C’est un parasite qui sévit principalement dans les pays les plus défavorisés.

Il se transmet aux mammifères par la piqûre d’une mouche des sables infectée.

L’infection est effective dans la cellule par l’action virulente de deux molécules : la métalloprotéase GP63, et le lipophosphoglycan (LPG).

Une fois introduit dans le corps, le Leishmania se réfugie dans une vacuole qui est une espèce de poche protectrice qu’il réaménage, en créant notamment un compartiment pour échapper au contrôle du système immunitaire de son hôte. Ensuite, il commence son travail destructeur en se répliquant et en transportant les facteurs de virulence de la vacuole vers le cytoplasme de la cellule infectée.

Le foie n’est pas à l’abri des ravages de Leishmania. Crédit : iStock

Les chercheurs ont réussi à percer son mystère en tentant de comprendre la façon dont le parasite réussit à échapper aux défenses naturelles de l’organisme pour créer les dégâts.

Guillermo Arango Duque, qui a récemment obtenu un doctorat en virologie et immunologie sous la direction du professeur Descoteaux, souligne que l’équipe de chercheurs a pu constater que le Leishmania utilise la machinerie de la fusion membranaire du macrophage pour faire sortir les facteurs de virulence hors de la vacuole.

« La plupart des groupes s’intéressent aux impacts des facteurs de virulence, mais personne n’avait jusqu’à présent compris comment Leishmania pouvait transférer les facteurs de virulence de la vacuole vers le cytoplasme de la cellule infectée », a-t-il relevé dans le communiqué de presse.
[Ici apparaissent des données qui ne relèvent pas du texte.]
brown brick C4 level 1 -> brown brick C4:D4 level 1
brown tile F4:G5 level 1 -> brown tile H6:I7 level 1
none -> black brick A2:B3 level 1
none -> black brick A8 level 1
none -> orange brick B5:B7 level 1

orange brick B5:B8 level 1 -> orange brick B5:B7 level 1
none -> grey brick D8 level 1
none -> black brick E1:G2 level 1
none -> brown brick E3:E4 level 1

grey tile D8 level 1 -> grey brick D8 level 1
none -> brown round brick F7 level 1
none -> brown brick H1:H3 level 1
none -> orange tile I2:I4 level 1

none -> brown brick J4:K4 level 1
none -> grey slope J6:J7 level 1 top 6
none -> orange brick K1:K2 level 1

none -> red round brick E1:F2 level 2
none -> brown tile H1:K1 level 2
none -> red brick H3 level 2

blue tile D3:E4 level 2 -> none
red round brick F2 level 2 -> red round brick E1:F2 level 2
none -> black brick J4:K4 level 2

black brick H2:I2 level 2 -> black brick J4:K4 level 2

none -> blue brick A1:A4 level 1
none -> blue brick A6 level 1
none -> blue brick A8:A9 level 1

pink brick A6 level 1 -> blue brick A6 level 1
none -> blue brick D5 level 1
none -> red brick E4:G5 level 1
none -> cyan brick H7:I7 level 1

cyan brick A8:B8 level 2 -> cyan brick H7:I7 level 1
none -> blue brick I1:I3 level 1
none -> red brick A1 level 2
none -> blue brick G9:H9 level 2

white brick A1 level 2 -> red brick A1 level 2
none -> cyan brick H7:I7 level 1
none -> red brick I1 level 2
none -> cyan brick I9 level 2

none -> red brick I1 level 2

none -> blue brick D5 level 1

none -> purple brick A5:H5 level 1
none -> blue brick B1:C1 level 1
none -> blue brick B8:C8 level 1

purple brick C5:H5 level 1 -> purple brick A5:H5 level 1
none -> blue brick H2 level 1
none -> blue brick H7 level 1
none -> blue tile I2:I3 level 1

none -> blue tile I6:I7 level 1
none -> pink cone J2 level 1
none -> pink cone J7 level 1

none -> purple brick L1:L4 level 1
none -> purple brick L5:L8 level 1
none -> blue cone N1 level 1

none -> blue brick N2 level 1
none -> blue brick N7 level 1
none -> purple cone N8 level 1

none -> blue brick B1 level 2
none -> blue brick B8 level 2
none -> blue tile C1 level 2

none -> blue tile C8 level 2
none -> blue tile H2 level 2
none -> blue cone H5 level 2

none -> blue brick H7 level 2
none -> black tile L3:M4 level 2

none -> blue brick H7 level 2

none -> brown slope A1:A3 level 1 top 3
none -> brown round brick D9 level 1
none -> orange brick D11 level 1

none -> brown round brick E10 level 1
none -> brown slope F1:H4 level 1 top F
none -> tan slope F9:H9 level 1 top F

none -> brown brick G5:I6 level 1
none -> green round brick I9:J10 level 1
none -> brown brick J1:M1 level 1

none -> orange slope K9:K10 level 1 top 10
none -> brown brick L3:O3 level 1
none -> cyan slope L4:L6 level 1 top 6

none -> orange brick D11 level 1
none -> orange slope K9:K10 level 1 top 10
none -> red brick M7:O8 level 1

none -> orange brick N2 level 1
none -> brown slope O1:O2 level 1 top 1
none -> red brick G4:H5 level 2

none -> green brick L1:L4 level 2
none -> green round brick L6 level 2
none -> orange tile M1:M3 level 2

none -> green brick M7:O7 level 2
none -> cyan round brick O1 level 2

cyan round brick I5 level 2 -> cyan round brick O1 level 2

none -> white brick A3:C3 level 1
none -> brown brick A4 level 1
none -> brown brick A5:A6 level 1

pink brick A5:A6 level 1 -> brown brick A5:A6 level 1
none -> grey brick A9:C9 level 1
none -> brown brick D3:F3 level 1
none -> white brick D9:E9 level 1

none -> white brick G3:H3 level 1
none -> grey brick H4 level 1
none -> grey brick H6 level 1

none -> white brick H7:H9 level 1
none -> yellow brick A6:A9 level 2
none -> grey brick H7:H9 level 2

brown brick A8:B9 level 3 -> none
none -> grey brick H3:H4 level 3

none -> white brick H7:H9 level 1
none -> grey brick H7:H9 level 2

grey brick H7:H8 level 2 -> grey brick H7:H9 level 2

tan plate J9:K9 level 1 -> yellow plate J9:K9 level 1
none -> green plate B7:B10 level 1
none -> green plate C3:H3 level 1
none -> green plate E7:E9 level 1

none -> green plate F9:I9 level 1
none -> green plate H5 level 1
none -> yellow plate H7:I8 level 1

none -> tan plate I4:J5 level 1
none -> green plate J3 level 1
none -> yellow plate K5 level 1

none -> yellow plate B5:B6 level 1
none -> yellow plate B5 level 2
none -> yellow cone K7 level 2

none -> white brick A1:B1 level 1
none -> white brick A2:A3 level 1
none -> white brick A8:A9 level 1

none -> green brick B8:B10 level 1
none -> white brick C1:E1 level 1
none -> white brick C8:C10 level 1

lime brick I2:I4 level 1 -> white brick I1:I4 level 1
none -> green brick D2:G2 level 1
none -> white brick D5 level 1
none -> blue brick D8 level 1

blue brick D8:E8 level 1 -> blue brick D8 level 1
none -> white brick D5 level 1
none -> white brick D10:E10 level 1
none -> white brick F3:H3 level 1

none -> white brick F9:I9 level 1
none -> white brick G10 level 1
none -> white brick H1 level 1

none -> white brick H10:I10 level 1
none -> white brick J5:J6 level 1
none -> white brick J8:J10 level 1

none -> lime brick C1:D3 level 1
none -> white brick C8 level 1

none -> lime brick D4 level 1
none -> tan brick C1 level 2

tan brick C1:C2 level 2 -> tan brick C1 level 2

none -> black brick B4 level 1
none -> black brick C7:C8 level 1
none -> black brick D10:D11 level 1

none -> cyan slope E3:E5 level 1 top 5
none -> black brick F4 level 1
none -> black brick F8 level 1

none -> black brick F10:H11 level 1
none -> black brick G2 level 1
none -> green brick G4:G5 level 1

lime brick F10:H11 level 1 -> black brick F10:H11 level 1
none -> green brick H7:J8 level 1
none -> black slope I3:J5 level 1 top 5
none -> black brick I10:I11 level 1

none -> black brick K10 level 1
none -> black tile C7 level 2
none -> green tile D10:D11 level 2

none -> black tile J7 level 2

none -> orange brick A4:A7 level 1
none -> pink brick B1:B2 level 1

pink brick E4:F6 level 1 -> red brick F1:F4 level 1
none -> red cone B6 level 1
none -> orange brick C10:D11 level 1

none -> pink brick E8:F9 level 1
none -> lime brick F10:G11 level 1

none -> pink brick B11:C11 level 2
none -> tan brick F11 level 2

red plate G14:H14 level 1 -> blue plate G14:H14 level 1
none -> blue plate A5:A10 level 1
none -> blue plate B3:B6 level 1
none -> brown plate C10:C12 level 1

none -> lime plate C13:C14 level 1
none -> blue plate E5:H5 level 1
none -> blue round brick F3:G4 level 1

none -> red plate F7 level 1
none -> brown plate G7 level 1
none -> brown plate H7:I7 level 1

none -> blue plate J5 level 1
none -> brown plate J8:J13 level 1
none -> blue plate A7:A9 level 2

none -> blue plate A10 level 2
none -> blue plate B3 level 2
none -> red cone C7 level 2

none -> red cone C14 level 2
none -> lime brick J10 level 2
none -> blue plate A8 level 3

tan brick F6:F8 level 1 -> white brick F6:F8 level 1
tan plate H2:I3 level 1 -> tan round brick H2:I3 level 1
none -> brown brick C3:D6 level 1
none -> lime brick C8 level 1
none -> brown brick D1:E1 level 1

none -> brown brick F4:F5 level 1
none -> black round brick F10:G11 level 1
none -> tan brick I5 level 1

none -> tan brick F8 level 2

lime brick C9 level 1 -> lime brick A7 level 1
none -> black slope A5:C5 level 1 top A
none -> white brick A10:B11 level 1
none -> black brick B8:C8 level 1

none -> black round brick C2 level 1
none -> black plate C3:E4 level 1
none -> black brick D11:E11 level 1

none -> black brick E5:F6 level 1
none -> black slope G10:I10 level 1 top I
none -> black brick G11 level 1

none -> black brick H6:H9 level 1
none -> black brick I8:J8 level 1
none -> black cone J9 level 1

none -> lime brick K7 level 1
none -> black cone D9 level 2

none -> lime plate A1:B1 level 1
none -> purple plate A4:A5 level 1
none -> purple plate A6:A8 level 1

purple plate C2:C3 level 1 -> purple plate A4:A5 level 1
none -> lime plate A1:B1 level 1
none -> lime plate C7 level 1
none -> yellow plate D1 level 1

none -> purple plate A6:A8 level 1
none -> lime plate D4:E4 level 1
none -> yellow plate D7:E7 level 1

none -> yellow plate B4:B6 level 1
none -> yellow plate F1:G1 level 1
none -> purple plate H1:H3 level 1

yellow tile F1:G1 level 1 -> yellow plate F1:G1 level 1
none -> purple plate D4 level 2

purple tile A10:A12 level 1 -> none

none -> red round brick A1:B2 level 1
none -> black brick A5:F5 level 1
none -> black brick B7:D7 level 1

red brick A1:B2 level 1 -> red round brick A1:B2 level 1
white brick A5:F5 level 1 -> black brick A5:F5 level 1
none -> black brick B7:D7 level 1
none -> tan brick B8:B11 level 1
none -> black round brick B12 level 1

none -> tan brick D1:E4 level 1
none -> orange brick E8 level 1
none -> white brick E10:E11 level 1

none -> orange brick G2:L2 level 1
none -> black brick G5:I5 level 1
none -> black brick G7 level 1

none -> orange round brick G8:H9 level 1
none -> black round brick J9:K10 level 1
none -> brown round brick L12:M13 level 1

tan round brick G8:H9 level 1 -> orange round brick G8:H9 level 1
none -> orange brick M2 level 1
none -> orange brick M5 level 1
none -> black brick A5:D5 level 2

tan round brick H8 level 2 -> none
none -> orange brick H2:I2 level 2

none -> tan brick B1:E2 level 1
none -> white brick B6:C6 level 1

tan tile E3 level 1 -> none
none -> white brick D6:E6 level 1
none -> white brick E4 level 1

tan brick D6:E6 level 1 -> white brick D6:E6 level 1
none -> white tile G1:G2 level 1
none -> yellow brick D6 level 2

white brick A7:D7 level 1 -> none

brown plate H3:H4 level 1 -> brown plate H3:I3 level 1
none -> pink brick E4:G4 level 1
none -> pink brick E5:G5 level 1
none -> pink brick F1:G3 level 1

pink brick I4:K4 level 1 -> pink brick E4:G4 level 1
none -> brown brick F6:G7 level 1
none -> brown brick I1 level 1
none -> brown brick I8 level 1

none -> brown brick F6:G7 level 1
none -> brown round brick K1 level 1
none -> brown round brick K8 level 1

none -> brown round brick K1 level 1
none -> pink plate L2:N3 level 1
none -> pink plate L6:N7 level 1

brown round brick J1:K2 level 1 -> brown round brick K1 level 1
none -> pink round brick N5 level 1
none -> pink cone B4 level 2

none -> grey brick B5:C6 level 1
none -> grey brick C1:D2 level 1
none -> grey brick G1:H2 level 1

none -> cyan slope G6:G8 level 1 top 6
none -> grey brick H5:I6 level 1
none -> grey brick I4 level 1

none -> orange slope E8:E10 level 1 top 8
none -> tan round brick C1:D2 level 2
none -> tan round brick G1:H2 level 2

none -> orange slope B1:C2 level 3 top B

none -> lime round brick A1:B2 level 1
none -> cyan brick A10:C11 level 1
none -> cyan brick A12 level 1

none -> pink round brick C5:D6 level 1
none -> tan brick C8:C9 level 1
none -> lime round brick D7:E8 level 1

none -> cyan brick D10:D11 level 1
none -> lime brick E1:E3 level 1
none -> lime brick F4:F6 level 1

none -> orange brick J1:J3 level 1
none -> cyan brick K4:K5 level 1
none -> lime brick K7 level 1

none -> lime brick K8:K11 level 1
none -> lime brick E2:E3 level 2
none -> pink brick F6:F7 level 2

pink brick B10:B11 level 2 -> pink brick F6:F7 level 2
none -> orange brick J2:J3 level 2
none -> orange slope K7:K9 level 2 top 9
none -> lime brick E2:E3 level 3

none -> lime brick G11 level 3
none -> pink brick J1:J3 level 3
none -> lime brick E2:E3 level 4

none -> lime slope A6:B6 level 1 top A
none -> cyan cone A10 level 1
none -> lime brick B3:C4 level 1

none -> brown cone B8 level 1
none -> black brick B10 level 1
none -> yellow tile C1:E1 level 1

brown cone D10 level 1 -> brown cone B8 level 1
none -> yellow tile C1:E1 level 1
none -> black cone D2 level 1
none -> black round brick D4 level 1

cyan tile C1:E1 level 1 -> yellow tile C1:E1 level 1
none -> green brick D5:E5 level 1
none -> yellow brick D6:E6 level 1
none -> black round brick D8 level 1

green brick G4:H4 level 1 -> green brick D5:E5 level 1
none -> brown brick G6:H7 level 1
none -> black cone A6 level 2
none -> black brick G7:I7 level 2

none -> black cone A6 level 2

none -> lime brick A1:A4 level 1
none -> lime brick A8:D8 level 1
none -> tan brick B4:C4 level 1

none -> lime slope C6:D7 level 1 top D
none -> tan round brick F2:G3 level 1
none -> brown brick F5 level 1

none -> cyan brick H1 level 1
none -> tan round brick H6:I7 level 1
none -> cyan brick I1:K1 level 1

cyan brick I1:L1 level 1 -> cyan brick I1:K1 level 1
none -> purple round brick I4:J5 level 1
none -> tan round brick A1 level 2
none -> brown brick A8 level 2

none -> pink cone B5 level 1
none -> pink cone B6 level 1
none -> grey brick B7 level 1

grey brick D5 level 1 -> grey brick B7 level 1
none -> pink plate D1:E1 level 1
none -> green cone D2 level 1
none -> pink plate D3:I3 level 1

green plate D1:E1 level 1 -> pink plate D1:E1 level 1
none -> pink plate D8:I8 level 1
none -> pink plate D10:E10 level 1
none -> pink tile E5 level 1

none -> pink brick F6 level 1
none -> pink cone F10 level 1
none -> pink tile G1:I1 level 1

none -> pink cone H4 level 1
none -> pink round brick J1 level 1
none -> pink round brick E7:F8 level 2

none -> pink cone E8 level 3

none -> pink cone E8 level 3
Les scientifiques ont également cherché à savoir ce qui se passe une fois que les facteurs de virulence sont transmis par le parasite de l’autre côté de la membrane de la vacuole. Ils ont noté que ces facteurs de virulence se transportent dans un nouveau compartiment qui est très vaste en surface et qui entretient des liens étroits avec tous les autres compartiments de la cellule.

Cette interconnexion faciliterait la propagation des deux facteurs de virulence (GP63 et LPG) à l’intérieur de la cellule, concluent les chercheurs qui ont aussi réussi à déterminer les molécules des mammifères dans le système qui font en sorte que les facteurs de virulence se propagent dans la cellule. Cela leur a permis d’observer qu’en agissant sur les molécules que sont Sec22b et syntaxine-5, ils peuvent « bloquer la redistribution des facteurs de virulence à l’intérieur de la cellule infectée et interférer avec leur action ».

Cette découverte apparaît comme une « grande percée », affirme M. Descoteaux, qui relève qu’en l’absence d’un vaccin et de traitements efficaces pour vaincre le Leishmania, de nouvelles avenues pourraient être explorées.

Le Leishmania n’existe pas au Canada, mais il n’est pas rare que des personnes qui séjournent pendant plusieurs jours dans les zones endémiques, en Amérique du Sud, dans le golfe Persique, en Afghanistan et dans bien des pays pauvres, reviennent au pays en étant infectées par ce parasite qui ne se transmet pas de mammifère à mammifère.

Le professeur Descoteaux attire cependant l’attention sur le fait que la mouche qui en est le principal vecteur est presque aux portes du Canada, étant donné qu’elle se retrouve déjà dans le sud des États-Unis et qu’elle peut facilement migrer vers le nord à cause des changements climatiques.